Storytelling involves more than listing the facts. Readers don’t only want to know what happened, they want to be drawn into the lives of your characters and know what they feel and why. They also want to live the journey with your characters and experience the events too. You need to have more than a great plot to have the reader turning pages.

 

Characters

Stories need compelling characters that draw the reader in and make them want to learn more about what happens to those characters. Even Aristotle knew, more than 2000 years ago, that characters are important to a good story. He believed every story needed an interesting character that has both strengths and weaknesses and a problem that will test his abilities. He didn’t believe that the character always had to win and often wrote tragedies.

 

All The Senses

A good way to draw a reader in is to use the five senses to ground them firmly in your world.
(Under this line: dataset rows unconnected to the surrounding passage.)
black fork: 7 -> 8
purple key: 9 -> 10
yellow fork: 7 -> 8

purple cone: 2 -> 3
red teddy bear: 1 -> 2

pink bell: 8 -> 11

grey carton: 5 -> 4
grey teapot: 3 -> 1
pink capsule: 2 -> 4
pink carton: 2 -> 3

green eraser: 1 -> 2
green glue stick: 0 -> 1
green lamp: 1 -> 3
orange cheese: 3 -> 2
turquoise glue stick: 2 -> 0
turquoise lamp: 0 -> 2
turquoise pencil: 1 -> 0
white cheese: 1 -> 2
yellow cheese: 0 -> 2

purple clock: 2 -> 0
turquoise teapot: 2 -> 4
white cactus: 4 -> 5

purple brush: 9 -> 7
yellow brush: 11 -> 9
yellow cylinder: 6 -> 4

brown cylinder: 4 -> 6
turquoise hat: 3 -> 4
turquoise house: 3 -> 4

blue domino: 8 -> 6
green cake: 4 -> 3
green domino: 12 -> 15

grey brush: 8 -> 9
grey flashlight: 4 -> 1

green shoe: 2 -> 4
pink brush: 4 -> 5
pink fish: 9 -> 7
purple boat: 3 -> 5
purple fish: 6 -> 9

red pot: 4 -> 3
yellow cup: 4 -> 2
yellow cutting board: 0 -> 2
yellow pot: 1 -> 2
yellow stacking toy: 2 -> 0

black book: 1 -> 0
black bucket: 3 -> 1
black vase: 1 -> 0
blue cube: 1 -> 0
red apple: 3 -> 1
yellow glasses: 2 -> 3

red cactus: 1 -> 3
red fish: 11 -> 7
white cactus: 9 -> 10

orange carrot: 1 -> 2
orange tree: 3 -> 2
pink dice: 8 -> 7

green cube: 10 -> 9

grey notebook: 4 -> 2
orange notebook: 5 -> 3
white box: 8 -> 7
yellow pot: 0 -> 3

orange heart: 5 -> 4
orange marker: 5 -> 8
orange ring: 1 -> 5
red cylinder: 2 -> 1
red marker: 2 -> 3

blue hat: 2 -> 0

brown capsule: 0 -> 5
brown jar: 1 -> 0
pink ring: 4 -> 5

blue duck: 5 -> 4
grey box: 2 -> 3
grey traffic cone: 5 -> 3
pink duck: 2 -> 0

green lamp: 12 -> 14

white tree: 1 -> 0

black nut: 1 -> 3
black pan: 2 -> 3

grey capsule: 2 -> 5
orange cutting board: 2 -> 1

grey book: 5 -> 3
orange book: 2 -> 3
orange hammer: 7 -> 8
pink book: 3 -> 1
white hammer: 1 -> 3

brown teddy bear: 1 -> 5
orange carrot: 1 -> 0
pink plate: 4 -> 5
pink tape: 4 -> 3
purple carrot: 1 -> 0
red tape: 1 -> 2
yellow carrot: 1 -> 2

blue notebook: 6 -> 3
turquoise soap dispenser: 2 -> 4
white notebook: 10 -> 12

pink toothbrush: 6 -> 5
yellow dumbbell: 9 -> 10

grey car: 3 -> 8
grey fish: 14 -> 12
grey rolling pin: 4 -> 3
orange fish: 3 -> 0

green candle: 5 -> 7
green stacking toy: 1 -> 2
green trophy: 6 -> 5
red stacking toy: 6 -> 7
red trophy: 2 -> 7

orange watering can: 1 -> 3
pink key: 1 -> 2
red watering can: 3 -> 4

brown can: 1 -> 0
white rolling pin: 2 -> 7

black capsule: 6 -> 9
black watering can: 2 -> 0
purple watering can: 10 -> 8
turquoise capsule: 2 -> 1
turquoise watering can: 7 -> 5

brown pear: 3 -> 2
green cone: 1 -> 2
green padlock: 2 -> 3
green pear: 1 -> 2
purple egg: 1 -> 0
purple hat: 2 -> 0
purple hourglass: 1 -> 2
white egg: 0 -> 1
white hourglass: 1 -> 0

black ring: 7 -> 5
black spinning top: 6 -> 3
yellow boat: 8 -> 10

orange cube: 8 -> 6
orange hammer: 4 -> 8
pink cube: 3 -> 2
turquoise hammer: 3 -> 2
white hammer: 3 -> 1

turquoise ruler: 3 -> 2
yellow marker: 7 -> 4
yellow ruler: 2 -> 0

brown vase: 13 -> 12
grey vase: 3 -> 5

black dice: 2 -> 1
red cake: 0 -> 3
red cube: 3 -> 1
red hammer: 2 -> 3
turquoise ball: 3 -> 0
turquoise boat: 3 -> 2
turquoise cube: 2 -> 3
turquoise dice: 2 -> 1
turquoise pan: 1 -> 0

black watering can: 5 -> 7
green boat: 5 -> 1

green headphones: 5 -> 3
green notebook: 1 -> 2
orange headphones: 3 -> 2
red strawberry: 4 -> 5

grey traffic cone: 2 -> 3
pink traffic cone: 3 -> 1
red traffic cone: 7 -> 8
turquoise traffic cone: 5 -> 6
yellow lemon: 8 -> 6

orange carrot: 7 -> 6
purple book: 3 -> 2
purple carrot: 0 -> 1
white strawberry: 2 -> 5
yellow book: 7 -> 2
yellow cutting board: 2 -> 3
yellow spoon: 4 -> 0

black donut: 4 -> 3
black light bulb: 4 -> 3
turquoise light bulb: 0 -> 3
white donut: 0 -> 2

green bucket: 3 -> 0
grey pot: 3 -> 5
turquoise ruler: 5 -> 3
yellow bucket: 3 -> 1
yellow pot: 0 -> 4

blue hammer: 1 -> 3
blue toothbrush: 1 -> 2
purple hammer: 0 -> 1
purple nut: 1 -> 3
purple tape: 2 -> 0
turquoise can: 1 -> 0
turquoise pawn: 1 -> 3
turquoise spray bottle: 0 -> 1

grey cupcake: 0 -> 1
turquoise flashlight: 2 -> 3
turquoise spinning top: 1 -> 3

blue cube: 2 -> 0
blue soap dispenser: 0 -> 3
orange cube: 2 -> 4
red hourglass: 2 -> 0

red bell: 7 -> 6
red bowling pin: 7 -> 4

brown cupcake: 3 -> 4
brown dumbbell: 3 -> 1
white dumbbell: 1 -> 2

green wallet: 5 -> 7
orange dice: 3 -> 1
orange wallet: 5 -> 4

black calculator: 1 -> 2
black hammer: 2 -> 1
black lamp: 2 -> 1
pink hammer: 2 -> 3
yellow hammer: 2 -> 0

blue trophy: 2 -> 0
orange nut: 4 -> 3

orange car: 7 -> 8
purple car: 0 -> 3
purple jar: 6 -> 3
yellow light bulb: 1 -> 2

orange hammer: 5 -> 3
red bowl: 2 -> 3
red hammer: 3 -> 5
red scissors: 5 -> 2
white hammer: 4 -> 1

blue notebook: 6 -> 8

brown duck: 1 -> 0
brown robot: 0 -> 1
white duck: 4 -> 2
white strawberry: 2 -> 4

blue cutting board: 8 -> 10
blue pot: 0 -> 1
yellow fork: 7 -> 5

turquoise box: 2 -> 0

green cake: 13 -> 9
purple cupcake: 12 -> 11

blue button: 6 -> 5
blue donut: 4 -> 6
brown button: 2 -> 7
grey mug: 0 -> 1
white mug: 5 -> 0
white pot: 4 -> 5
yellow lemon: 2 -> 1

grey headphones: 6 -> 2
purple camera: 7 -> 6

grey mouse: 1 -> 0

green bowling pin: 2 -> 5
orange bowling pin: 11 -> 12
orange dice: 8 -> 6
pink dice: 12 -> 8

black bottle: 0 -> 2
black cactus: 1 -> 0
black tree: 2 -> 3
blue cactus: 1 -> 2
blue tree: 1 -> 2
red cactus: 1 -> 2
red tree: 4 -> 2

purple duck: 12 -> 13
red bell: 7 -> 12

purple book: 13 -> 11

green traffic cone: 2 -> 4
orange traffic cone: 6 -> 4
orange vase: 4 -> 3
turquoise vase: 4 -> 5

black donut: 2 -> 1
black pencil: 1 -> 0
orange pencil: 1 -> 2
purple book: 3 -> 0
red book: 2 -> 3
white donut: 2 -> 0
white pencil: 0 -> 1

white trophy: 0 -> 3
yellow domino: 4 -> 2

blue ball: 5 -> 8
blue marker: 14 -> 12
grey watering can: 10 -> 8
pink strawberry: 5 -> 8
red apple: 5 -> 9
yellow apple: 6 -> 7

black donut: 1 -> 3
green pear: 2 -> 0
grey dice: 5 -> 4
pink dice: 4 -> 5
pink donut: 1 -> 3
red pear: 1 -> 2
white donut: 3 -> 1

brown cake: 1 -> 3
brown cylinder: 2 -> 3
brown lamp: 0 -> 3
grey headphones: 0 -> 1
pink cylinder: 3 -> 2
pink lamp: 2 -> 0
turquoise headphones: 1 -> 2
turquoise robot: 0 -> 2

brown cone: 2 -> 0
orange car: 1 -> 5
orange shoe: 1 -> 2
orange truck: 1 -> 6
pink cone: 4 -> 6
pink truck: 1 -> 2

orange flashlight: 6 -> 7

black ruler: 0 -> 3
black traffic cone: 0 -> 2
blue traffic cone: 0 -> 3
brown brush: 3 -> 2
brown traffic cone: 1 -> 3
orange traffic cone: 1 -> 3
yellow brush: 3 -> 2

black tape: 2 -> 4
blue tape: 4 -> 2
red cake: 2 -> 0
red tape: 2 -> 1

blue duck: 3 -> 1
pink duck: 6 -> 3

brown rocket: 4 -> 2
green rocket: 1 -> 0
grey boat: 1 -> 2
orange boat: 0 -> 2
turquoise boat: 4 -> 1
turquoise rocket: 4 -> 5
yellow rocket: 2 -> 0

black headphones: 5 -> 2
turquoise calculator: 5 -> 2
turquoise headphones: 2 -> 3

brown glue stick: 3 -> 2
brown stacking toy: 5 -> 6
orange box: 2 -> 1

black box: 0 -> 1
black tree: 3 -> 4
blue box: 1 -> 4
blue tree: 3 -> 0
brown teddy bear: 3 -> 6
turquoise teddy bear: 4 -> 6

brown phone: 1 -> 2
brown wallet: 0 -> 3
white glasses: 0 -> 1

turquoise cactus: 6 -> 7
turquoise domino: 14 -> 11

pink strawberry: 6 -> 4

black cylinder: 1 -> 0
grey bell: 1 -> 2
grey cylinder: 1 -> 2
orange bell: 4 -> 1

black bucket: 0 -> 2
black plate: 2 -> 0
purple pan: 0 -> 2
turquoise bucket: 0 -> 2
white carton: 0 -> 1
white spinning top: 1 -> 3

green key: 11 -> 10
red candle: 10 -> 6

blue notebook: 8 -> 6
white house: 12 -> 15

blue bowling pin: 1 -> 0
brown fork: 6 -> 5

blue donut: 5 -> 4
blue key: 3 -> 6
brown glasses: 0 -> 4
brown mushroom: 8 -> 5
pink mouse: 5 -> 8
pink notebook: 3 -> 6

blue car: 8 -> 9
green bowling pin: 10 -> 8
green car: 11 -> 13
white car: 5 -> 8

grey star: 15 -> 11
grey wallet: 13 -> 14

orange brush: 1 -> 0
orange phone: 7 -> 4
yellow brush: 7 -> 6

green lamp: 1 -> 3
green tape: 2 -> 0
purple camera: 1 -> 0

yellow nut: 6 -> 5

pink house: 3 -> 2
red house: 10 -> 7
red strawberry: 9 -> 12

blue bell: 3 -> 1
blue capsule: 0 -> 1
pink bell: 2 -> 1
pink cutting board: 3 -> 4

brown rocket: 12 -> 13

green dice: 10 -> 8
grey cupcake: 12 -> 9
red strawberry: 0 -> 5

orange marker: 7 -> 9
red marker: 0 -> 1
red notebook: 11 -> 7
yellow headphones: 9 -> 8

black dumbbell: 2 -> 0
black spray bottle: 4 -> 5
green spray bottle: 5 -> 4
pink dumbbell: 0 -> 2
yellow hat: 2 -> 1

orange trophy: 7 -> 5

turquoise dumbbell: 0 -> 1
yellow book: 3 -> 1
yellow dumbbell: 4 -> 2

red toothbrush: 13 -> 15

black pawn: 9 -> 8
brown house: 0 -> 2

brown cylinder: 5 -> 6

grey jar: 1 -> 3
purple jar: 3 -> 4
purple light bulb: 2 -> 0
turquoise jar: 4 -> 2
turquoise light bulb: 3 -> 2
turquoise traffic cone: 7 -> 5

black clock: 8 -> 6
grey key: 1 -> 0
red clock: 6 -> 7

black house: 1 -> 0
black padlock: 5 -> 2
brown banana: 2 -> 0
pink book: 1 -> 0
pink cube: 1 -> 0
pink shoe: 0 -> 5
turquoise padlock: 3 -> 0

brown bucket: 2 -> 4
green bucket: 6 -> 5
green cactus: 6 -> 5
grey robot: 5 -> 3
This doesn’t mean pages and pages of description. It can be a line or two, a couple of words or the character interacting with their environment. But even using the five senses isn’t enough to draw the reader in. If the description doesn’t matter to the story, or move the story forward in some way, it won’t matter to the reader.

 

Setting

A rich setting that allows the reader to feel like they are there with the characters can help draw them in. You need to be careful not to add the setting into the story in large chunks as that will separate it from the story and throw the reader from the story. One of the best ways to add in setting is to relate it to the main character. What they think and feel about their environment can make it more relevant to the story.

 

Emotion

The way a character thinks, feels and the why of their actions can help the reader become deeply immersed in the story. Without the emotional aspect, you risk keeping the reader at a distance. You want the reader to feel what the character feels. Their worries, fears, joys and excitements. But do be careful not to tell the reader what the character is feeling and make sure you show instead.

 

Immerse The Reader In Your World

You want the reader to feel a part of your world. Whether that is the familiar or the fantastical. You want them to know the settings, how it smells, the tang of the air and the sounds in the area. You want the reader to know the sensations of being able to touch and hold different objects from your world and how characters feel. Give them more than the facts, but be careful not to overdo things with large information dumps, which tends to bore the reader.